In summary urgent and emergency care, medical care and surgery which had previously been rated as requires improvement have now been rated as good, alongside critical care and children and young people’s services which had been rated as Good in 2014. Maternity and gynaecology services, end of life care services and outpatients services still require improvement.

We saw several areas of outstanding practice including:

  • The waiting area for children within the emergency department, whilst small, was designed in an outstanding way which responsive to all children who visit the service.
  • The commitment of midwifery staff to develop effective midwifery services for women from the King’s Lynn area. Midwifery staff rotated throughout the service to maintain their knowledge and skills.
  • Relatives and staff told us the paediatric team were a well organised and effective team who provided a good service for the children and families of the Kings Lynn area.

However, there were also areas of poor practice where the trust needs to make improvements.

Importantly, the trust must:

  • Ensure that medicines are stored securely at all times including those within the outpatients department, and IV fluids in the emergency department.
  • Ensure that resuscitation trolleys are checked in accordance with the trust policy and resuscitation council guidelines.
  • Ensure that an accurate record of each patients care is recorded.
  • Ensure that the staffing is in line with national guidance.
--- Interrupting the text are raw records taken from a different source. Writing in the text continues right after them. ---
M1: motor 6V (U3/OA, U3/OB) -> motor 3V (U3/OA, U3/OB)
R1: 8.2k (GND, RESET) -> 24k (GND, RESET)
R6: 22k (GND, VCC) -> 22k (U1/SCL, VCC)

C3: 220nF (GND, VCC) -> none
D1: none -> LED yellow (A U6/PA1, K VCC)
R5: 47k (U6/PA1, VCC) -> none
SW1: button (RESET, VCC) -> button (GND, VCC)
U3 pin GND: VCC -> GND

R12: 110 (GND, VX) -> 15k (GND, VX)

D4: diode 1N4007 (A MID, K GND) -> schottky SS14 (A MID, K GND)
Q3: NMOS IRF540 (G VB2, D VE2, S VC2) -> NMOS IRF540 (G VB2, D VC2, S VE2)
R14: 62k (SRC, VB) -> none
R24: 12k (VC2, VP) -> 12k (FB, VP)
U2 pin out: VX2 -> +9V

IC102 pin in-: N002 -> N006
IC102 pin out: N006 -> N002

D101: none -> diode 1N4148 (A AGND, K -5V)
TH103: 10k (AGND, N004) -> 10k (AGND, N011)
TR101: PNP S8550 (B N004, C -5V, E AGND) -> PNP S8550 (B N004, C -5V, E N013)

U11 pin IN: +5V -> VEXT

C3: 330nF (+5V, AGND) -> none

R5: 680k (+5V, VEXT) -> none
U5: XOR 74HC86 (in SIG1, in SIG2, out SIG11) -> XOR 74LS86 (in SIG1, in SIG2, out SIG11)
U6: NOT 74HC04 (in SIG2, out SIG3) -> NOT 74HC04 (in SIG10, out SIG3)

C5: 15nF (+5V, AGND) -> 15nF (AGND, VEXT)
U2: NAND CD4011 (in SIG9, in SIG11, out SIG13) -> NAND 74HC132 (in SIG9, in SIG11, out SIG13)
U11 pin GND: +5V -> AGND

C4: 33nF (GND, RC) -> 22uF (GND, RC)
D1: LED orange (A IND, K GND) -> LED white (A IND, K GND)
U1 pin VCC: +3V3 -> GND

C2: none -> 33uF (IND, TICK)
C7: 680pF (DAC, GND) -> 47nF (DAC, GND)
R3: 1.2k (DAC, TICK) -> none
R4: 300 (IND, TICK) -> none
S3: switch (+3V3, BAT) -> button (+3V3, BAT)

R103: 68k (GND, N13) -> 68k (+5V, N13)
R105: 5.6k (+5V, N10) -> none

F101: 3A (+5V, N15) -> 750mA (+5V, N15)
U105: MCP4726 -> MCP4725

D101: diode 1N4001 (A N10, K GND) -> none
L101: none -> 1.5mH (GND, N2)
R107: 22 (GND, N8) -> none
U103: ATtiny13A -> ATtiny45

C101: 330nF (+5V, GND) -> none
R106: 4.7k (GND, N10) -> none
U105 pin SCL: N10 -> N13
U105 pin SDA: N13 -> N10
Examples include but are not exclusive to: registered children’s nurses in the emergency department, patients requiring non-invasive ventilation, paediatric staff on the children’s ward, endoscopy medical staffing, midwives in maternity and staffing on the neonatal intensive care unit.
  • Ensure that there is a robust governance system to assess monitor and improve the quality of services especially in respect of decontamination of flexible cystoscopies, clinical outcome data within maternity services and the management of ASIs (Appointment Slot Issues) within outpatients.

In addition the trust should:

  • Review the clinical pathways especially for fractured neck of femur between the ED and the orthopaedic service and within the maternity and gynaecology services as highlighted in this report.
  • Ensure a system of clinical leadership developed for all areas of the maternity service with clarity about the role, responsibilities and reporting relationships. A strategic vision should be developed.
  • Should ensure that infection control practices are adhered to at all times in the emergency department.
  • The hospital should develop a joint clinical and managerial response to the review carried out by the royal college of obstetricians which provides a clear strategic vision for the service
  • Ensure staff training for patients living with dementia is effective in practice, and that staff can recognise the need and complete the patient passport where necessary.
  • Ensure the operational management structure is established and known to all staff within each service
  • Access to medical staff on call should be improved across obstetrics and gynaecology to ensure patients have timely access to medical advice
  • Develop the role of the PAU in response to the needs of the population
  • Ensure incidents and complaints relating to end of life care are easily identified and a process is in place to ensure learning is identified and used to influence the development of the service.
  • Ensure the cancellation rates and specialty clinic waiting times in the outpatients department are reviewed and improved.

There is no doubt that leadership of the trust is much stronger than in the past. This has helped to drive very considerable improvements in the quality and safety of patient care in a relatively short period of time. Importantly more of the core services are now rated as ‘good’ than when we inspected in 2014. I am therefore recommending that the trust should now come out of special measures.